Martin Sailer übt deutliche Kritik an AfD-Fraktion: "Solches Gedankengut darf im Bezirkstag keinen Platz haben"

AfD-Rat hegt Sympathie für die Waffen-SS: Bezirkstagspräsident Martin Sailer findet deutliche Worte. Foto: Landkreis Augsburg

Im Zuge einer Schweigeminute fand Martin Sailer in der jüngsten Sitzung des Bezirkstags klare Worte. "Für ein solches Gedankengut ist und darf weder heute noch in Zukunft im Kollegialorgan Bezirkstag von Schwaben Platz sein", machte der Präsident des Gremiums an die Adresse der AfD-Fraktion deutlich. Deren Memminger Bezirksrat Thomas Wagenseil hatte sich zuvor im Internet positiv über die Waffen-SS geäußert.
Im Gedenken an die Opfer des Terroranschlages in Halle erhoben sich am Donnerstag vor einer Woche die Bezirksräte von ihren Plätzen. Es war die erste Sitzung nach der Attacke auf die Synagoge und einen Döner-Laden in der Stadt in Sachsen-Anhalt, bei dem zwei Menschen starben. Die feigen Anschläge, betonte Sailer, zeigten unmissverständlich auf, dass alle immer wieder aufs Neue für die gemeinsamen Grundwerte kämpfen müssten. "Fast 75 Jahre nach dem Zweiten Weltkrieg und 30 Jahre nach dem Fall der Mauer scheinen Frieden, Freiheit, Toleranz, Menschlichkeit - die Grundlagen der Gesellschaft - keine Selbstverständlichkeit mehr zu sein."
Sich für jene Grundwerte zu engagieren, gelte umso mehr für die Mitglieder des Bezirkstags, denn das oft auch als Sozialparlament bezeichnete Gremium kümmert sich kraft seiner Aufgaben um Menschen, die öffentliche Hilfe benötigen. "Unsere Grundhaltung beruht auf einem humanitären Menschenbild. Die Mitglieder des Schwäbischen Bezirkstages treten für ein offenes Weltbild ein und sprechen sich gegen Antisemitismus, Ausländerhass sowie gegen jede Form und Art der Ausgrenzung von Menschen aus", sagte Sailer.
Nun sitzen in diesem Gremium seit der jüngsten Wahl aber auch vier Mitglieder der rechtspopulistischen - und in weiten Teilen rechtsextremen - AfD. Und einer davon, der Memminger Bezirksrat Thomas Wagenseil, äußerte im Internet Sympathien für die militärischen Erfolge der Waffen-SS und steht unter Beobachtung des bayerischen Verfassungsschutzes.
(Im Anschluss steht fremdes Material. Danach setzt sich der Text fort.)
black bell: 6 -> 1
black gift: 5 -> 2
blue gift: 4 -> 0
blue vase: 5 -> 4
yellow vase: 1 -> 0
Sein Kreisverband Unterallgäu/Memmingen veröffentlichte am Montag nach der Thüringen-Wahl Glückwünsche an Björn Höcke - den Kopf des nationalistischen "Flügels" der AfD, von dem sich Frank Skipiol, Fraktionsvorsitzender der Bezirkstags-AfD, zuletzt in der Augsburger Allgemeinen medienwirksam distanziert hatte. Wagenseil selbst sagte der Zeitung er sei lediglich der Meinung, dass militärhistorisch gesehen die militärischen Leistungen der Waffen-SS zu würdigen seien. Seine Facebook-Postings hat er inzwischen offenbar gelöscht - und das, obwohl er der Augsburger Allgemeinen gegenüber betonte, er sei sich sicher, dass seine Ansicht von der Meinungsfreiheit gedeckt sei.
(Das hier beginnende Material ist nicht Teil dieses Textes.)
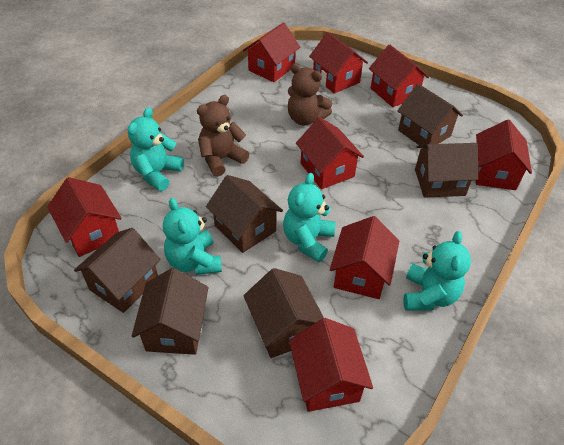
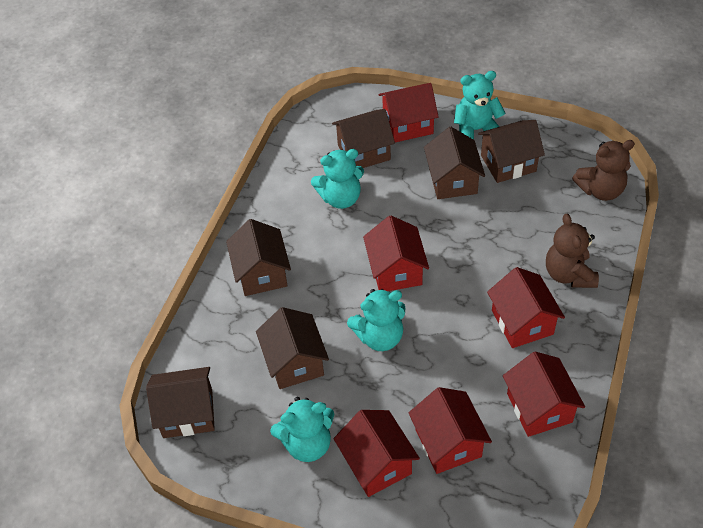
red house: 8 -> 6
Extremistischen Bestrebungen entgegen treten

Martin Sailer hielt Wagenseil in der Sitzung seine eindeutige Meinung entgegen: "Die Geschichtswissenschaft ist sich schon lange darüber einig, dass sich aus der Waffen-SS das Wachpersonal der Konzentrationslager rekrutierte und die Organisation im NS-Staat zentrales Terrororgan und maßgeblich an den begangenen Verbrechen gegen die Menschlichkeit beteiligt war". Und weiter: "Als demokratisch gewählte politische Vertreter des Bezirks Schwaben treten wir allen extremistischen Bestrebungen, insbesondere der Verherrlichung des Nationalsozialismus und seinen Organisationen entschieden entgegen. Wir erwarten von allen Mitgliedern des Bezirkstags, dass sie zu den Werten des Grundgesetzes und der Bayerischen Verfassung stehen und sich aktiv für sie einsetzen."

Leider habe es die AfD-Fraktion bis heute nicht geschafft, sich "deutlich von ihrem Mitglied Wagenseil zu distanzieren oder besser zu trennen", fasste der Bezirkstagspräsident und Augsburger Landrat zusammen. "Wir denken, das ist überfällig."